[Data section — start]
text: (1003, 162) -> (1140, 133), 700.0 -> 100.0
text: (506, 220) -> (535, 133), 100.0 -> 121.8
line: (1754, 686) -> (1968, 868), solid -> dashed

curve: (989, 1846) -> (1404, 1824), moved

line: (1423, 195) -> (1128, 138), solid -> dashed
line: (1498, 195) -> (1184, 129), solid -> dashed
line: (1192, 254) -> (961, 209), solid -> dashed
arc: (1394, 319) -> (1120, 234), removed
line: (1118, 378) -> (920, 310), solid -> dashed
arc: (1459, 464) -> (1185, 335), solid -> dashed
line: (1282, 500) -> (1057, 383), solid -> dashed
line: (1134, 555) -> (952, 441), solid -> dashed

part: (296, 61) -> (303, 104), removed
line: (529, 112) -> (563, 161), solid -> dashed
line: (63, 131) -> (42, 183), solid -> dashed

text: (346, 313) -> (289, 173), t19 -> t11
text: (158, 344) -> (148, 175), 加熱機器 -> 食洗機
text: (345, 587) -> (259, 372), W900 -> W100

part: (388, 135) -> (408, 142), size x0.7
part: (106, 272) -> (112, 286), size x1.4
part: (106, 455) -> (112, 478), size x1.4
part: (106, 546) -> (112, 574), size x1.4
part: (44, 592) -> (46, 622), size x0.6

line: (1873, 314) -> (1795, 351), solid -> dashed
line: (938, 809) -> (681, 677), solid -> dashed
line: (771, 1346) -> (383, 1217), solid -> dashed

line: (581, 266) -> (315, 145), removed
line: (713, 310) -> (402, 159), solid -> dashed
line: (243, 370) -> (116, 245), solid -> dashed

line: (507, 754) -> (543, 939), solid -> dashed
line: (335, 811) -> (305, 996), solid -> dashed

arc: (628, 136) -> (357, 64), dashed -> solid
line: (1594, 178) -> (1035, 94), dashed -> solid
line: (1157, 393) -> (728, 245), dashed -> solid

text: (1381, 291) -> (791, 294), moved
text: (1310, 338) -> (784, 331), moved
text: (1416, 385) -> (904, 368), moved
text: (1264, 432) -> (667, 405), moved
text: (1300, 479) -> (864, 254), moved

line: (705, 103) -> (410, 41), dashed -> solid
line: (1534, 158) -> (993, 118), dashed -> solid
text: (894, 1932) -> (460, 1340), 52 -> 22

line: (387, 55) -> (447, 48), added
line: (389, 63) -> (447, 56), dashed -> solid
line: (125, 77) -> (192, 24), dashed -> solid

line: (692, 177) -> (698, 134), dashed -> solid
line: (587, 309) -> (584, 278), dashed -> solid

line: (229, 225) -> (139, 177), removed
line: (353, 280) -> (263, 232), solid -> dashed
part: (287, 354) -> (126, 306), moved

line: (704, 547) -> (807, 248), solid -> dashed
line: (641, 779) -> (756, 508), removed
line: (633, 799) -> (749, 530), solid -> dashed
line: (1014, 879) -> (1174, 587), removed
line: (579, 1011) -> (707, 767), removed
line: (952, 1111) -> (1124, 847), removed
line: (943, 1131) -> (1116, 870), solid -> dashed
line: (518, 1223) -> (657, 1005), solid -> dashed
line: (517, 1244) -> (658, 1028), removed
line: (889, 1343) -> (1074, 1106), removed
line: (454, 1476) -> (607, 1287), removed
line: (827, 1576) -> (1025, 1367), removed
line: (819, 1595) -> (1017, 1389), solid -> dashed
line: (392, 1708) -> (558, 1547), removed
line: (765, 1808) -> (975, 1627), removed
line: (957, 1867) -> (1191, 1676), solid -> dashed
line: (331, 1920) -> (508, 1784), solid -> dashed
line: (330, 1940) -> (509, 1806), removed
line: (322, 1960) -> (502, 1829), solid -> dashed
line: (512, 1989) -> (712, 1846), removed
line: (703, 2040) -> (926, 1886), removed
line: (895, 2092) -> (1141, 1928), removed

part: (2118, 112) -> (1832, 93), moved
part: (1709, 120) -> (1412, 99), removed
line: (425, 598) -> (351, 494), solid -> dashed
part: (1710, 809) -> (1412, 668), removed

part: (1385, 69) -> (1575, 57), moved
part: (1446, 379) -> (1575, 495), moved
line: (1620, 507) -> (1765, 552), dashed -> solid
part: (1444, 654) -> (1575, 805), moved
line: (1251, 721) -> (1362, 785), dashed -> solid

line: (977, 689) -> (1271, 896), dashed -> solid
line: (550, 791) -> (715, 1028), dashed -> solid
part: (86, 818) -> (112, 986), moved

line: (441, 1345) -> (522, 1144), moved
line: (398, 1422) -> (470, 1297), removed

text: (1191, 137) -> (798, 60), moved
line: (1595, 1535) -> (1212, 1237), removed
[Data section — finish]
**Task item:** Filter the entries above down to the lines containing the word "text".

**Reply:**
text: (1003, 162) -> (1140, 133), 700.0 -> 100.0
text: (506, 220) -> (535, 133), 100.0 -> 121.8
text: (346, 313) -> (289, 173), t19 -> t11
text: (158, 344) -> (148, 175), 加熱機器 -> 食洗機
text: (345, 587) -> (259, 372), W900 -> W100
text: (1381, 291) -> (791, 294), moved
text: (1310, 338) -> (784, 331), moved
text: (1416, 385) -> (904, 368), moved
text: (1264, 432) -> (667, 405), moved
text: (1300, 479) -> (864, 254), moved
text: (894, 1932) -> (460, 1340), 52 -> 22
text: (1191, 137) -> (798, 60), moved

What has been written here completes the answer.